Semi-quantitative severity grading of B-ASC pathology and its non-association with APOE ɛ4 allele in the NACC data set. (a, b, c, d) Photomicrographs of hematoxylin- and eosin-stained blood vessels. (a) What we assume to be a normal arteriole (green arrow). (b) mild B-ASC with relatively mild thickening of vessel wall. (c) moderate B-ASC severity grade 2 with increased thickening of vessel wall. (d) severe B-ASC with prominent thickening of vessel wall and partly occluded vessel lumen. Scale bars = 100 µm. (e) The association between APOE ɛ4 genotypes and any degree of CAA (mild, moderate, severe) combining both age at death groups: *Chi-square p-value < 0.0001 among 1883 individuals for whom APOE genotype data and CAA diagnosis were available. Those with ɛ2/ɛ3 and ɛ2/ɛ2 genotypes were combined into one category. There were no statistically significant associations that could be determined between B-ASC severity and APOE genotype.

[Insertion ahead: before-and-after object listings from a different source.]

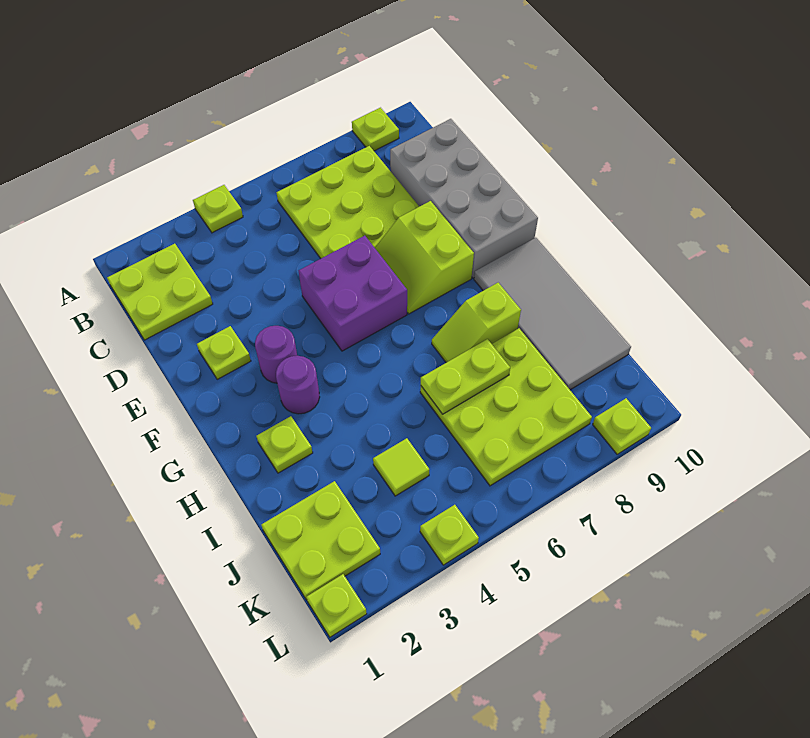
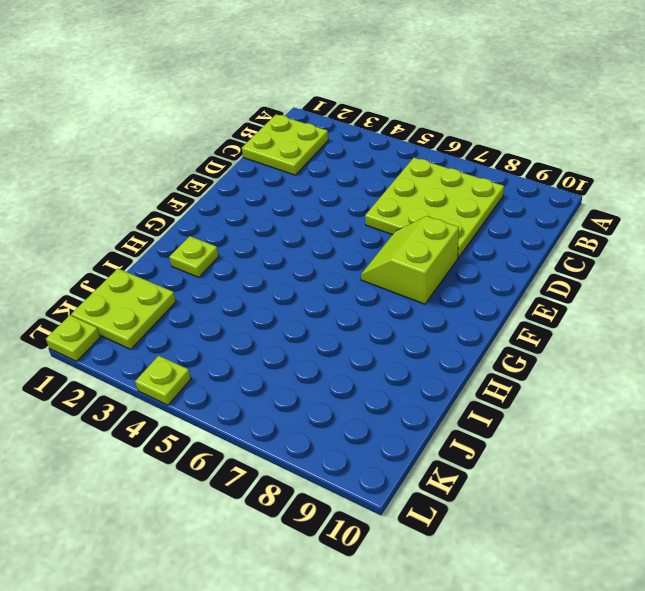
none -> lime plate A4 level 1
none -> lime plate A9 level 1
none -> grey brick C9:F10 level 1

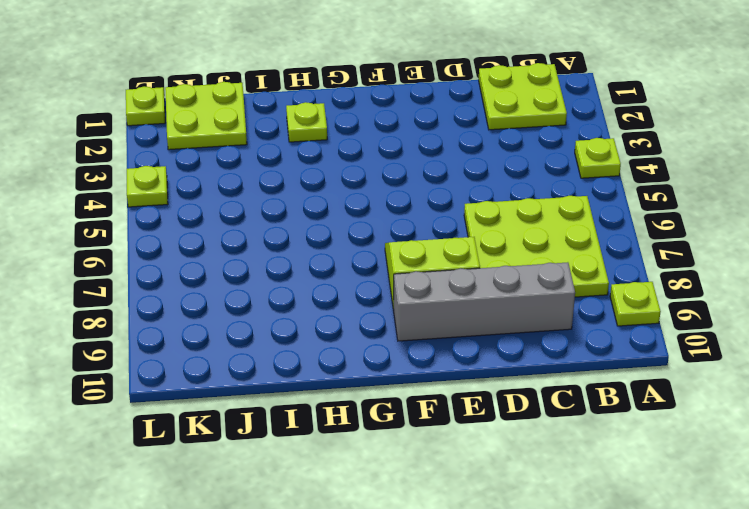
grey brick C9:F9 level 1 -> grey brick C9:F10 level 1
none -> lime plate E2 level 1
none -> purple brick E5:F6 level 1
none -> purple round brick F3 level 1

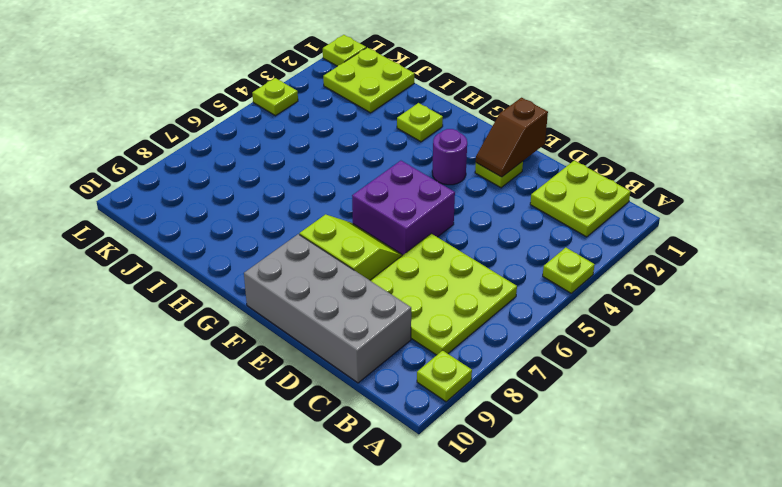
brown slope E1:E2 level 2 top 1 -> none
none -> purple round brick G3 level 1
none -> grey tile G9:J10 level 1
none -> lime slope H7:H8 level 1 top 8

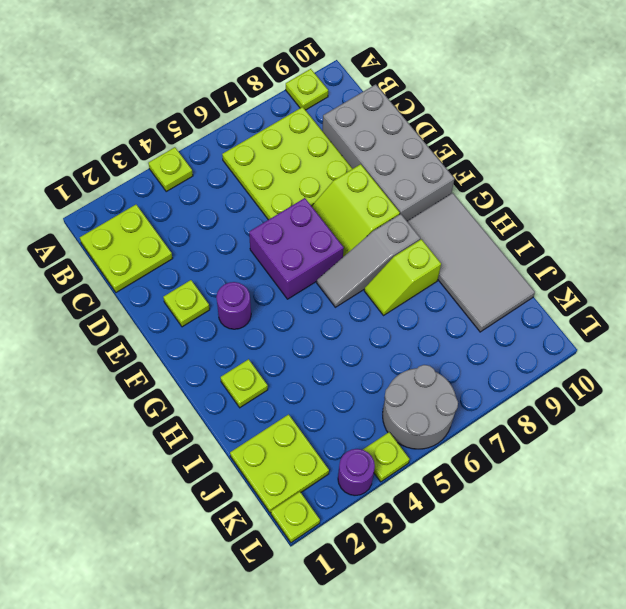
grey slope G6:G8 level 1 top 8 -> none
grey round brick K5:L6 level 1 -> lime plate I6:K8 level 1
purple round brick L3 level 1 -> purple round brick G3 level 1
none -> lime tile J4 level 1
none -> lime plate L9 level 1
none -> lime plate I6:I7 level 2

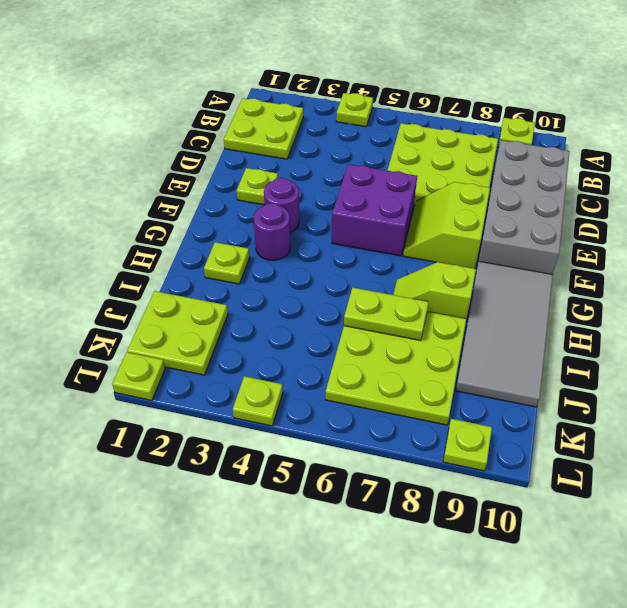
none -> lime tile J4 level 1

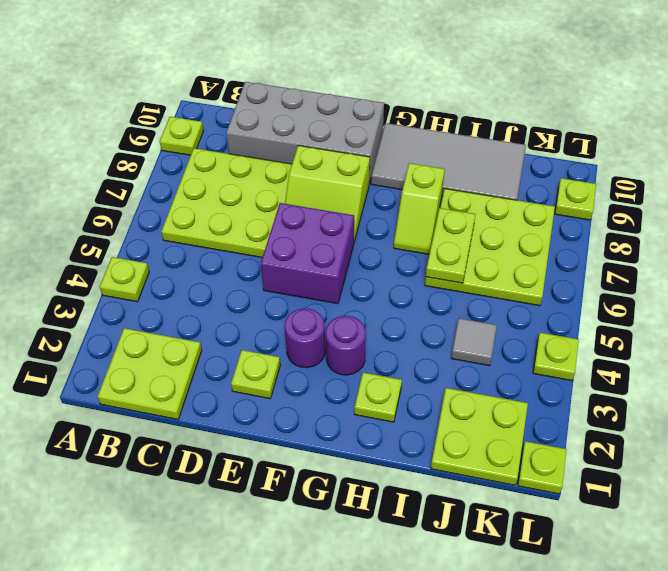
grey tile J4 level 1 -> lime tile J4 level 1

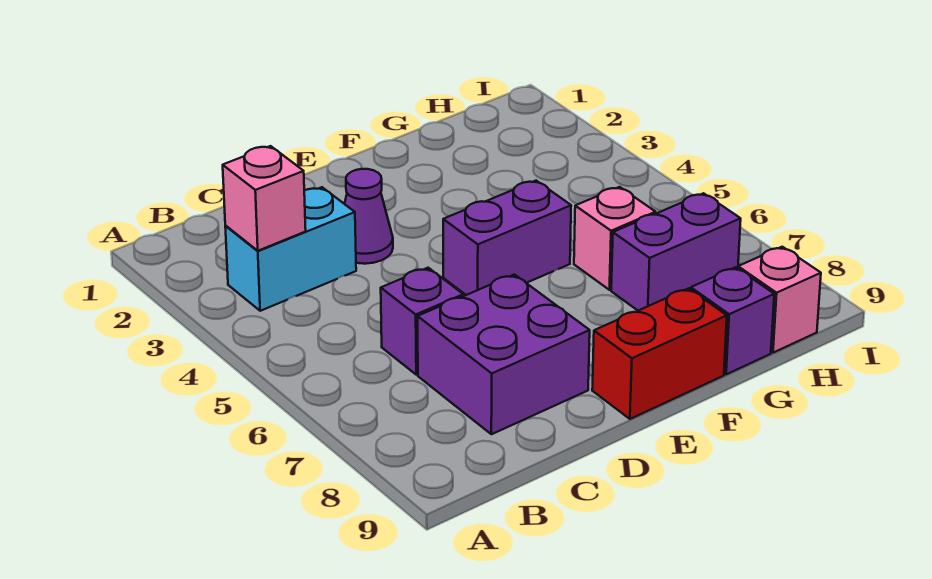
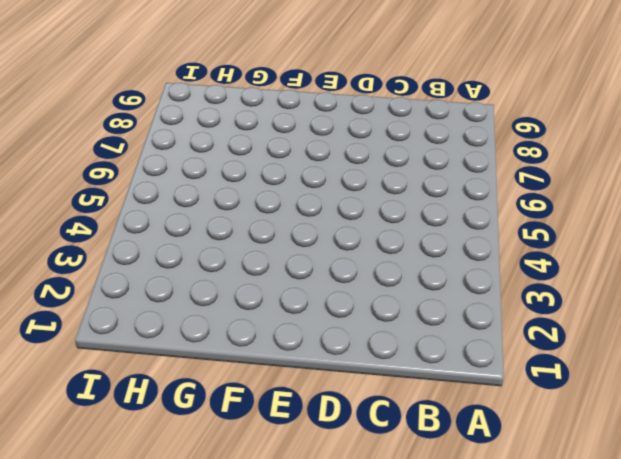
none -> cyan brick B3:C3 level 1
none -> purple brick C6 level 1

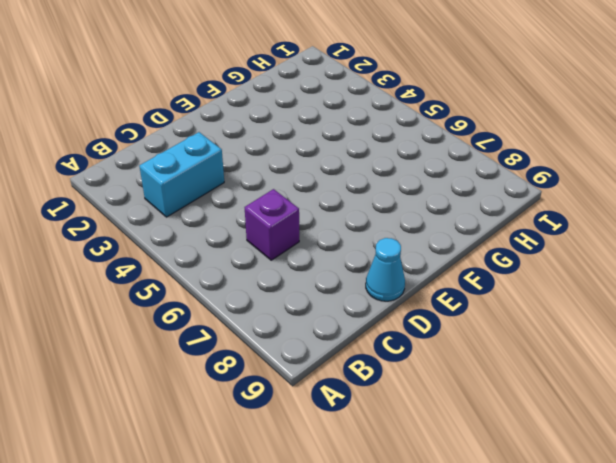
cyan cone D9 level 1 -> none
none -> purple brick C7:D8 level 1
none -> purple cone D3 level 1

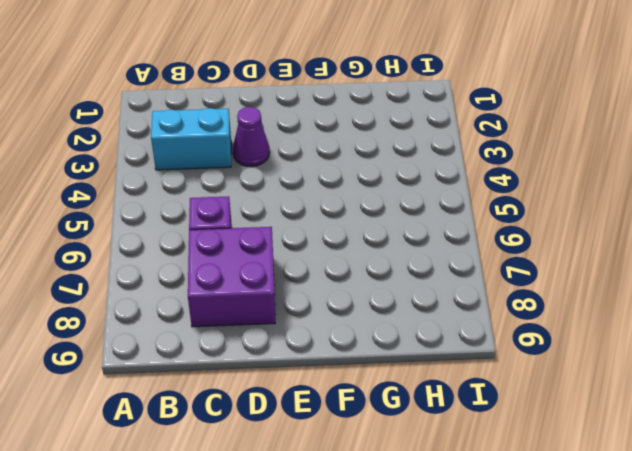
none -> purple brick E5:F5 level 1
none -> red brick E9:F9 level 1

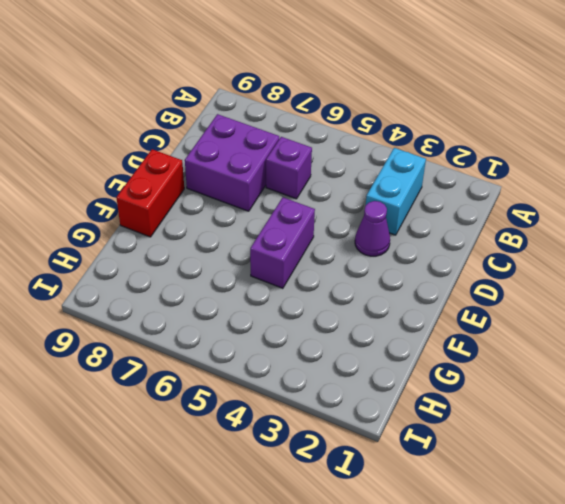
none -> pink brick G6 level 1
none -> purple brick G7:H7 level 1

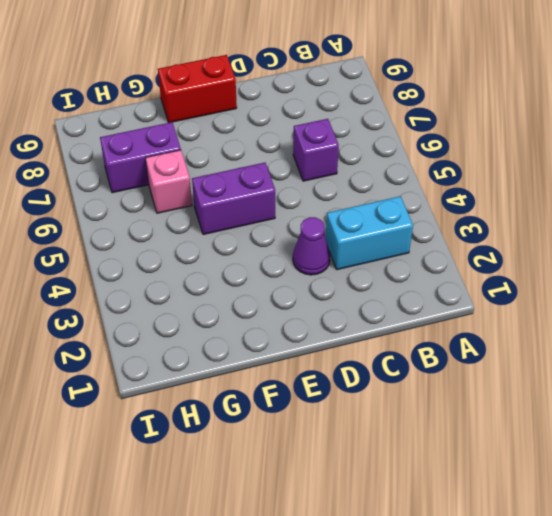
none -> purple brick C7:D8 level 1
none -> purple brick G9 level 1

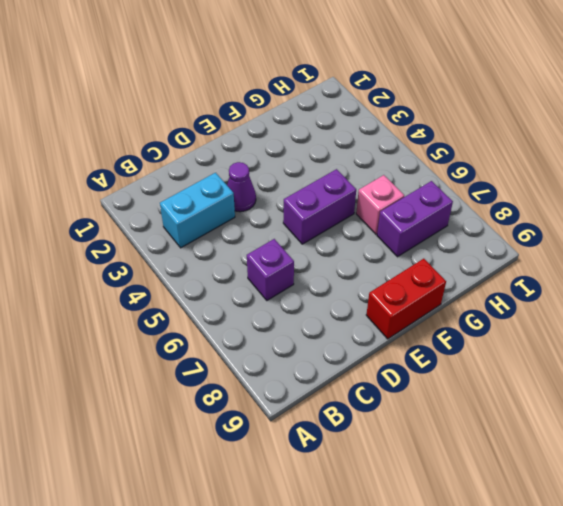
none -> purple brick C7:D8 level 1
none -> purple brick G9 level 1

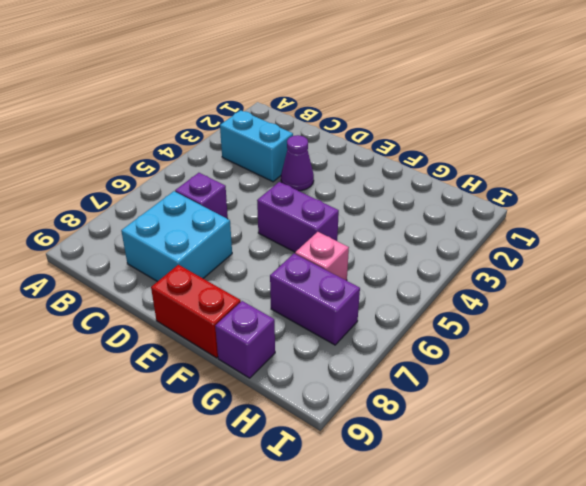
cyan brick C7:D8 level 1 -> purple brick C7:D8 level 1
none -> pink brick H9 level 1
none -> pink brick B3 level 2

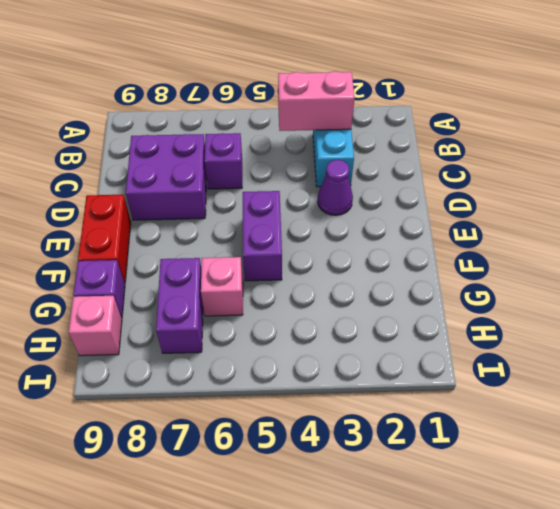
pink brick B3:B4 level 2 -> pink brick B3 level 2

B-ASC: brain arteriolosclerosis; CAA: cerebral amyloid angiopathy.

Figure 3.

Relationship between any degree of brain arteriolosclerosis (B-ASC) pathology in NACC and HS-Aging risk genotypes. (a) The association between ABCC9 HS-Aging risk genotype (rs704180 A_A, as determined previously)^, and B-ASC pathology, stratifying by age of death. *Chi-square p-value = 0.032. By contrast, as shown in (b,c), neither the TMEM106B (rs1990622 A_A or A_G) nor GRN (rs5848 T_T) risk genotypes are associated with B-ASC pathology.

Figure 4.

Arterial Spin labeling (ASL) neuroimaging indicates that ABCC9 HS-Aging risk genotype is associated with decreased cerebral blood flow (CBF), compatible with a novel pathogenetic mechanism. (a) A representative scan of a 77-year-old female with the ABCC9 HS-Aging non-risk genotype: rs704180 G_G. (b) A representative scan from a 76-year-old male with rs704180 A_A. (c) Individuals with the rs704180 G_G genotype showed significantly higher global CBF compared to those with the rs704180 A_A genotype, group level relative difference in CBF is 28%, p < 0.001. Neither other scans nor SNPs were analyzed from the ADNI data set. (d) An interpretation of the results presented in this paper. We hypothesize that an ABCC9 gene variant increases risk for B-ASC and/or decreased CBF, which, in turn, may cause or exacerbate hippocampal TDP-43 pathology and HS-Aging. All of these pathologies have been associated with cognitive impairment. Other variants in GRN and TMEM106B genes are not associated with B-ASC pathology and thus may represent downstream factors, perhaps more directly related to risk of hippocampal TDP-43 pathology. Presumed non-cerebrovascular pathologies (e.g. frontotemporal lobar degeneration (FTLD), brain trauma, and Alzheimer's disease) also are associated with hippocampal TDP-43 pathology, indicating that hippocampal TDP-43 pathology is a common downstream pathological phenomenon.